Lo que Llaguno y Amírola, al sacar sus conclusiones, no se planteó como problema, fue el porqué de esta diferencia de la tradición teatral española con respecto a lo que ocurrió en las demás culturas del Occidente europeo. Problema que, desde luego, se entrecruza con otro: el de la presencia de elementos y caracteres trágicos en la misma comedia española.

En otras palabras (y es un problema que se han puesto recientemente los investigadores): sin respetar las normas clásicas, ¿tuvo España una tragedia propia, de contenido nacional (la que, por ejemplo, se puede encontrar en unas obras de Calderón o de Rojas Zorrilla)?

Al primer problema se ha dado a menudo una respuesta que creo no se puede aceptar, es decir la afirmación de una   —150→   especie de connatural falta de habilidad de los españoles para la tragedia.56

Es innegable, por otro lado, la presencia de lo trágico en obras dramáticas del siglo XVII resueltamente lejanas de la tradición trágica clasicista que se intentó fundar en España, en el siglo XVI, sin efectivos ni duraderos resultados. Que esto haya ocurrido, pienso pueda encontrar explicación dentro de la misma realidad histórica de España, es decir fijándose en las condiciones que contribuyeron al fracaso de los intentos quinientistas y luego a consolidar en España un tipo de cultura al margen de la inexorable indagación de la conciencia personal, de la afirmación exasperada de la razón y de la libre tensión ideológica, fundamentales ingredientes constitutivos, en su origen y desarrollo, de la tradición trágica.

Soy de la opinión de que la cultura española del siglo XVII sólo permitió a los autores de teatro enfrentarse con ciertos temas de la realidad social del país, determinando de este modo un cierre a una más amplia problemática ideológica y ética.
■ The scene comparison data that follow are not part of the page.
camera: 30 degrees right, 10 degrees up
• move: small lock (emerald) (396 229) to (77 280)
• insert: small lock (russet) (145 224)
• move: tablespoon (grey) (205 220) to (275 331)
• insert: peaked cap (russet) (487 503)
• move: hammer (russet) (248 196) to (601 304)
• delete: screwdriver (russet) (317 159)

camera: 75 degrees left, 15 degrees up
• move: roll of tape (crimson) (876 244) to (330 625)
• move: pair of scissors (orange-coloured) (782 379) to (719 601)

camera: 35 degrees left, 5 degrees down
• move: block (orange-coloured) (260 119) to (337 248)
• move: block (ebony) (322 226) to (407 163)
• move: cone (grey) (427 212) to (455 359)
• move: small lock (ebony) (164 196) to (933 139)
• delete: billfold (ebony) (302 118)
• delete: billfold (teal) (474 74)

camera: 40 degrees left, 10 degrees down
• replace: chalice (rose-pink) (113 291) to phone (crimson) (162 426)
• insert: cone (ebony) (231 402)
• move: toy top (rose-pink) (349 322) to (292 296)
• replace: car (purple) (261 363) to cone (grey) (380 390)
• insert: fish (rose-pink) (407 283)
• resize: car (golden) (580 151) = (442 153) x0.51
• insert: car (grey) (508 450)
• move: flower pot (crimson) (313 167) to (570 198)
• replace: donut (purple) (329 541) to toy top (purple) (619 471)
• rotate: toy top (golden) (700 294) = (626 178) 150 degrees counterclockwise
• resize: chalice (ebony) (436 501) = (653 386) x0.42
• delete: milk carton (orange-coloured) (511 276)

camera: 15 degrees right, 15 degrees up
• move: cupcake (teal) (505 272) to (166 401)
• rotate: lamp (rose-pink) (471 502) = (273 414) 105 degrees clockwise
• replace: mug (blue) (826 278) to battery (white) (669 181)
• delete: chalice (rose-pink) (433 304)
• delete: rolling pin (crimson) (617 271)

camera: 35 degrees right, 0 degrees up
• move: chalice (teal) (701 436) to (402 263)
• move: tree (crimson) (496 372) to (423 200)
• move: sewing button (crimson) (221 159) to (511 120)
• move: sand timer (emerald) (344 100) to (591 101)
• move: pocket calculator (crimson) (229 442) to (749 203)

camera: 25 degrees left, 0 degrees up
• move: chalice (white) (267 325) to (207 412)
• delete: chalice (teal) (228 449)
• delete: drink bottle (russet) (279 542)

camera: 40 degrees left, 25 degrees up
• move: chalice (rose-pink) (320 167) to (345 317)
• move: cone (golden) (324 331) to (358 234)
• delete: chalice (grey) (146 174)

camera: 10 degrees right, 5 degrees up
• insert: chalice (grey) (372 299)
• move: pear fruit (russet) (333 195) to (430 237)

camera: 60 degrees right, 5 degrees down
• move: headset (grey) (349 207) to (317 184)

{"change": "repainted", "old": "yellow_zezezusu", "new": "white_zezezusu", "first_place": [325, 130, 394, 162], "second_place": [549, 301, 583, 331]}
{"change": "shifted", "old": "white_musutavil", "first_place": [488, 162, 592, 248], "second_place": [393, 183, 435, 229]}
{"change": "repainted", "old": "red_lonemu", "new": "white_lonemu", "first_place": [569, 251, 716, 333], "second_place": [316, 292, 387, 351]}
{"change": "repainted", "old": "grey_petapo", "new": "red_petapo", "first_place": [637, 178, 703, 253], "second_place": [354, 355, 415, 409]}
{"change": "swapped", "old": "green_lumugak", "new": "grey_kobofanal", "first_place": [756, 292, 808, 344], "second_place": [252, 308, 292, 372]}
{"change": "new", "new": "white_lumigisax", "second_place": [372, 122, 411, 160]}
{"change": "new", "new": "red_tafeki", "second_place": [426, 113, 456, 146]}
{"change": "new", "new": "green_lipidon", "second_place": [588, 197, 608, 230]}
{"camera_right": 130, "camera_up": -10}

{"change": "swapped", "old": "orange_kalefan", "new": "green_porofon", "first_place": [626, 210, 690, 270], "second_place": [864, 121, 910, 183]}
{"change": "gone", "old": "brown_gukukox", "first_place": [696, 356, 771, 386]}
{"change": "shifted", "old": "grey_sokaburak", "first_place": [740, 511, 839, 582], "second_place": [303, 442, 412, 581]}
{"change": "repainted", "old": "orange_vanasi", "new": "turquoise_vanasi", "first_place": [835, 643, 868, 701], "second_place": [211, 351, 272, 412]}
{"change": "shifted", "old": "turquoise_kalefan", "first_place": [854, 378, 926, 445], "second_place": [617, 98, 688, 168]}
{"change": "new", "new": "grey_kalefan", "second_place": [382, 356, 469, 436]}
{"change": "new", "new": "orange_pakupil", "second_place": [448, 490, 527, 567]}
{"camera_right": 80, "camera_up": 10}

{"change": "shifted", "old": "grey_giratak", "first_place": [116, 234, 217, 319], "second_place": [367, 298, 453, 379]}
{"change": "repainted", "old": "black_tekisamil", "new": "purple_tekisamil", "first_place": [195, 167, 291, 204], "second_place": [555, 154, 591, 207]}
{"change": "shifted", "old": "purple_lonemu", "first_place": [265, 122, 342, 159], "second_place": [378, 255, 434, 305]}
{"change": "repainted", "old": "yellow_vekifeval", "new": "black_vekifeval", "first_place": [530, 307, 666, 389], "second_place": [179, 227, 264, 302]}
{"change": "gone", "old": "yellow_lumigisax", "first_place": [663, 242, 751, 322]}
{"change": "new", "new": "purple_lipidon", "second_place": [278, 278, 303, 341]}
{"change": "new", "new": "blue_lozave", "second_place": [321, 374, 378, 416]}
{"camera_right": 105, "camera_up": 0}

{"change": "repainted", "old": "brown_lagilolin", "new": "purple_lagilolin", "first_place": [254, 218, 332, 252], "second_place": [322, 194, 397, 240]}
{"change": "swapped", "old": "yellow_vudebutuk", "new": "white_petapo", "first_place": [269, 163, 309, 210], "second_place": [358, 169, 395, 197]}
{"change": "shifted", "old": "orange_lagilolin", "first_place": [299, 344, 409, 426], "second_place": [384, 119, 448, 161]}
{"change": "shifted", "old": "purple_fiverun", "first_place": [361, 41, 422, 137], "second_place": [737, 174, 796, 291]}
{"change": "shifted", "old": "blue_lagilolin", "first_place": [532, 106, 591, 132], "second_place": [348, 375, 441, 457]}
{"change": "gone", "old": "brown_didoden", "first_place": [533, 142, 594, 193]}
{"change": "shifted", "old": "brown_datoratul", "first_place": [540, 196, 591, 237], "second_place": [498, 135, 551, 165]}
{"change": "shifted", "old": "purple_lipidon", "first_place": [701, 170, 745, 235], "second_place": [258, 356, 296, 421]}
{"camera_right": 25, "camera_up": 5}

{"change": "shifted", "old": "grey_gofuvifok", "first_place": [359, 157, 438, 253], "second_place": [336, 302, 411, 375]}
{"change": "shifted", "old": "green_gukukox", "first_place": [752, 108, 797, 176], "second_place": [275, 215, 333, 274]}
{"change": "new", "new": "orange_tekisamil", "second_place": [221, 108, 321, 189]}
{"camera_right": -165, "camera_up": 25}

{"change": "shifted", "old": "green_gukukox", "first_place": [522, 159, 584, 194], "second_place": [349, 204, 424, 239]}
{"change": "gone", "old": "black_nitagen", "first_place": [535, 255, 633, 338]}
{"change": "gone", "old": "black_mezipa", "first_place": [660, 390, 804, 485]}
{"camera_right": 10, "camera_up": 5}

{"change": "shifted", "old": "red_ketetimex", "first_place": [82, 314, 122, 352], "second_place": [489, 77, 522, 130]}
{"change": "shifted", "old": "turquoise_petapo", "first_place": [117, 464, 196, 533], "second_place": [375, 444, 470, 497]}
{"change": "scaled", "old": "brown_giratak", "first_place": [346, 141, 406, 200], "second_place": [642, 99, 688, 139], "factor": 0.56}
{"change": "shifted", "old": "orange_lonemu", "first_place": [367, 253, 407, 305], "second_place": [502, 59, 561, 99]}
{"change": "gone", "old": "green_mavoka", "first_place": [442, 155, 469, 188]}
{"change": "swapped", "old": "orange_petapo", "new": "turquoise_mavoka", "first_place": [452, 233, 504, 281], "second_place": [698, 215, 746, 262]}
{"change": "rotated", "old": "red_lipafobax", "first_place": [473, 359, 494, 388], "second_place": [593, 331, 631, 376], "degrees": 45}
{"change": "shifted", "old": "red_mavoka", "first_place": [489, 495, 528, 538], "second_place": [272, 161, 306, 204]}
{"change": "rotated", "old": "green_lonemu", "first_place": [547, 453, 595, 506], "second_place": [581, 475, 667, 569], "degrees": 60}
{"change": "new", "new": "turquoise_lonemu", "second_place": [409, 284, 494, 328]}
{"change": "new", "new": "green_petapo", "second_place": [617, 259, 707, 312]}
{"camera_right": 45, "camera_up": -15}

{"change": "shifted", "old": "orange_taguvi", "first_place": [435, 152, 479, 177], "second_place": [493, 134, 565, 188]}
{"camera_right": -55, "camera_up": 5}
Con todo eso cuando estos temas, por ejemplo los de honor, no fueron tomados como fácil juego de recreo y amonestación, sino llevados hasta las últimas consecuencias, se dio la representación de una humanísima casuística existencial, a menudo observada según la perspectiva de una superior verdad ética; se dio -en otras palabras- la posibilidad de dar vida en la escena a lo trágico, sin salir de las formas de la comedia española.

Pero las que acabo de indicar son consideraciones   —151→   personales que me han salido al margen del estudio hecho sobre los tratadistas del dieciocho; pueden -a lo más- ser una hipótesis de futuro trabajo, pues el problema requiere una investigación específica de particular empeño y seriedad.

Mi intento, hoy, ha sido sólo el de aclarar el pensamiento -si queremos parcial y no exento de contradicciones- de aquellos tratadistas del Setecientos a menudo olvidados y quizás a veces injustamente despreciados.

Tengamos presente que la reflexión sobre la tragedia española, en los tiempos modernos, empezó por mérito de ellos y que también sus ideas pueden ayudarnos en la difícil tarea de comprender lo que fue el teatro español.